New technological advancements are showing promise in reducing the price of radar. To achieve this, manufacturers are combining processes onto improved chipsets developed with more efficient semiconductors. Electroless nickel-plated semiconductors provide an even, corrosion-resistant surface and lower overall operating costs due to their superior quality. The chemical process used to develop electroless nickel-plated semiconductors also makes it easier to cover complex shapes.

Electroless nickel plating works more efficiently than vacuum deposition technology and is less expensive to produce. During the manufacturing process, less waste is generated and a more consistent product is developed overall, which translates better to larger-scale manufacturing processes.

Developers are also working toward creating more affordable, efficient versions of LiDAR sensors. Solid-state LiDAR sensors are still in the early developmental stages, though they are significantly cheaper to build compared to their traditional counterparts. These sensors are smaller and will integrate more seamlessly into a car’s design, offering a more aesthetically appealing view while still providing functionality.

Two versions of the solid-state sensor are currently being developed — the surround view and the fixed version. The fixed sensor lacks the same range of motion as the surround view, but the surround view is cheaper, since it can reuse internal components to view more area. The surround-view sensor also provides a more accurate picture in a shorter period and reduces the number of potential errors from combining multiple different viewpoints to create a real-time image.

Future of autonomous vehicles

LiDAR, or potentially a combination of LiDAR and radar, is the best option for self-driving cars. Although radar works efficiently to detect moving objects, it can’t provide the same level of accuracy as LiDAR in differentiating between inanimate and animate objects. Given the need for autonomous vehicles to predict future movements of objects they encounter, LiDAR offers a significant advantage.

Unfortunately, LiDAR technology takes longer to produce and doesn’t translate well, at this point, to large-scale manufacturing operations. Autonomous vehicle manufacturers are experiencing wait times up to six months to obtain a new or replacement sensor due to the high demand. The lag time in production is due to the small number of LiDAR manufacturers — the LiDAR industry hasn’t expanded at the same rate as the self-driving car industry, which is why they are unable to meet the current demand.

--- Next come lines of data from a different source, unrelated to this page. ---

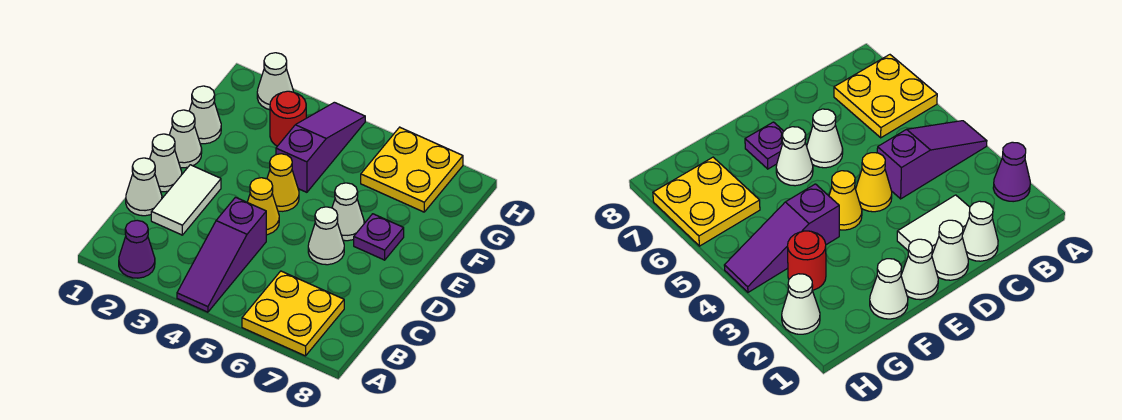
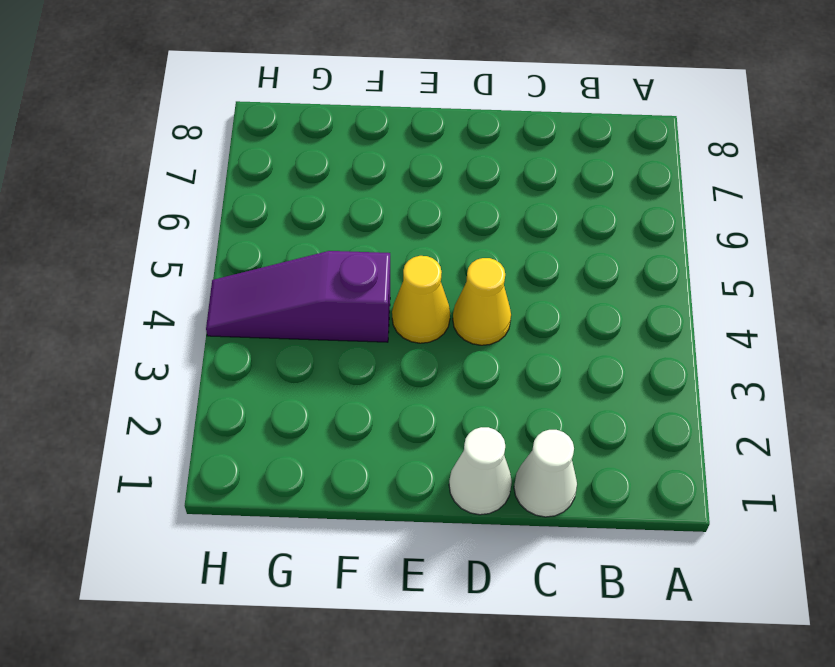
none -> purple cone A2 level 1
none -> purple slope A4:C4 level 1 top C
none -> yellow plate A6:B7 level 1

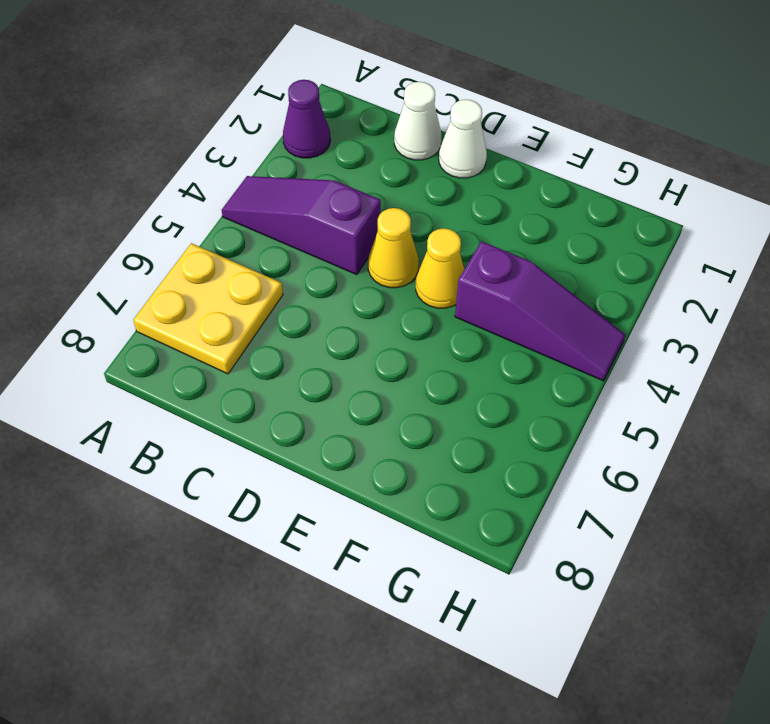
none -> white tile C2:D2 level 1
none -> white cone D6 level 1
none -> white cone E1 level 1

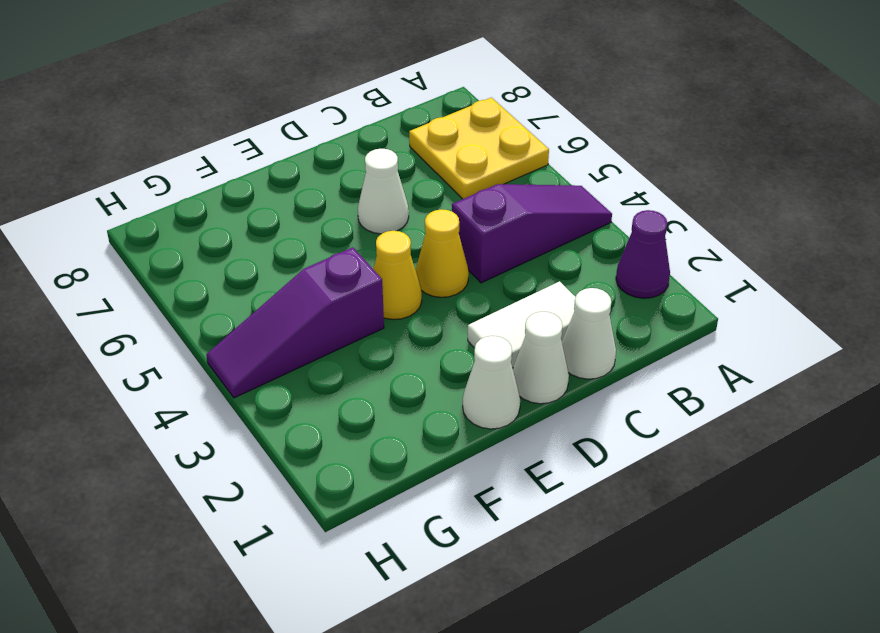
none -> white cone E6 level 1
none -> purple plate E7 level 1
none -> white cone F1 level 1

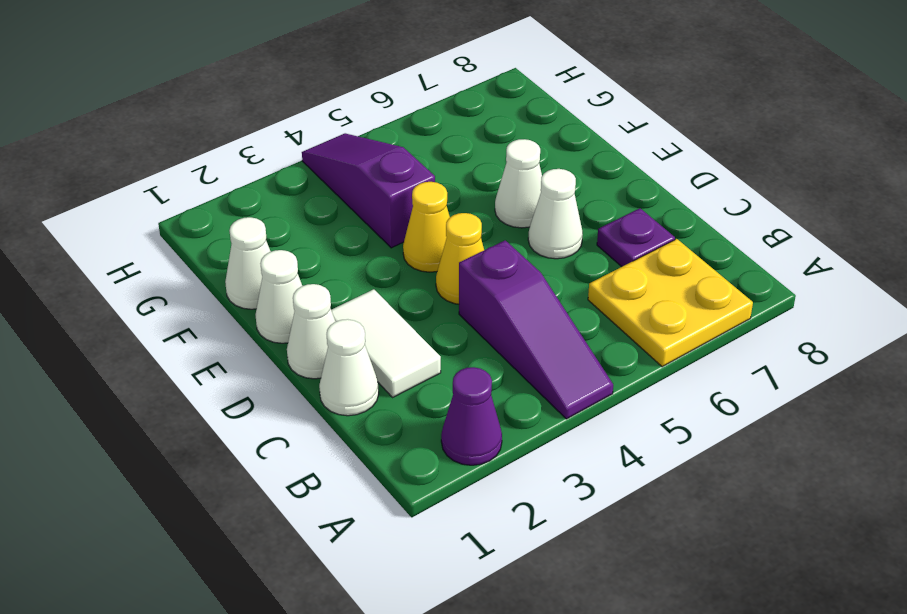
purple plate C7 level 1 -> purple plate E7 level 1
none -> red round brick G3 level 1
none -> yellow plate G6:H7 level 1
none -> white cone H2 level 1

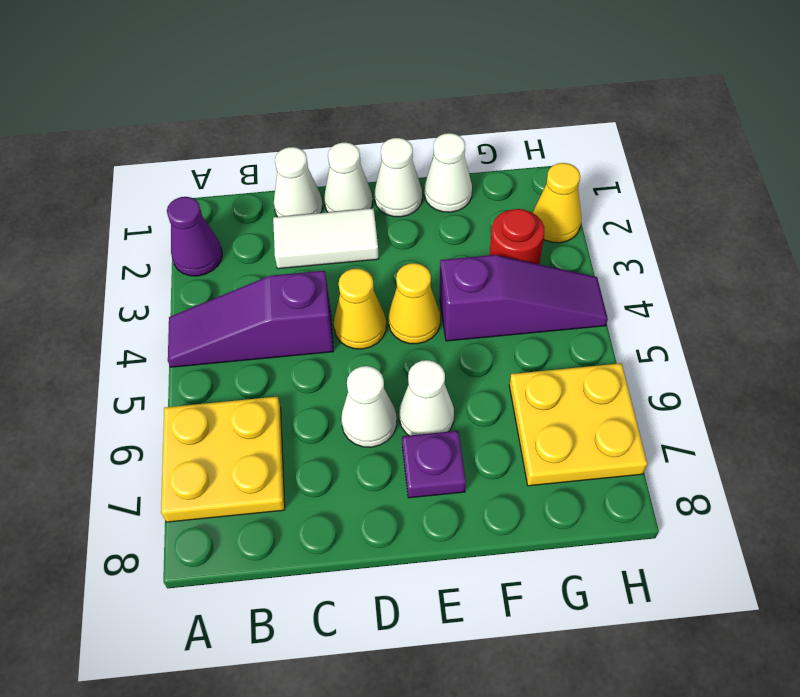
yellow cone H2 level 1 -> white cone H2 level 1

One potential solution to meet this demand is to include a combination of both radar and LiDAR technologies in autonomous vehicle development. The two technologies aren’t dependent on one another — RADAR uses radio waves while LIDAR relies on light. A reduction in the number of LiDAR sensors may make it easier for manufacturers to meet production requirements while vehicle developers can still meet rigorous safety regulations.

The development of solid-state LiDAR technology holds promise to increase the accuracy of autonomous vehicle detection capabilities while also reducing the overall price. Even though these improvements will lower costs, self-driving cars still have a long way to go until they are affordable for the general public.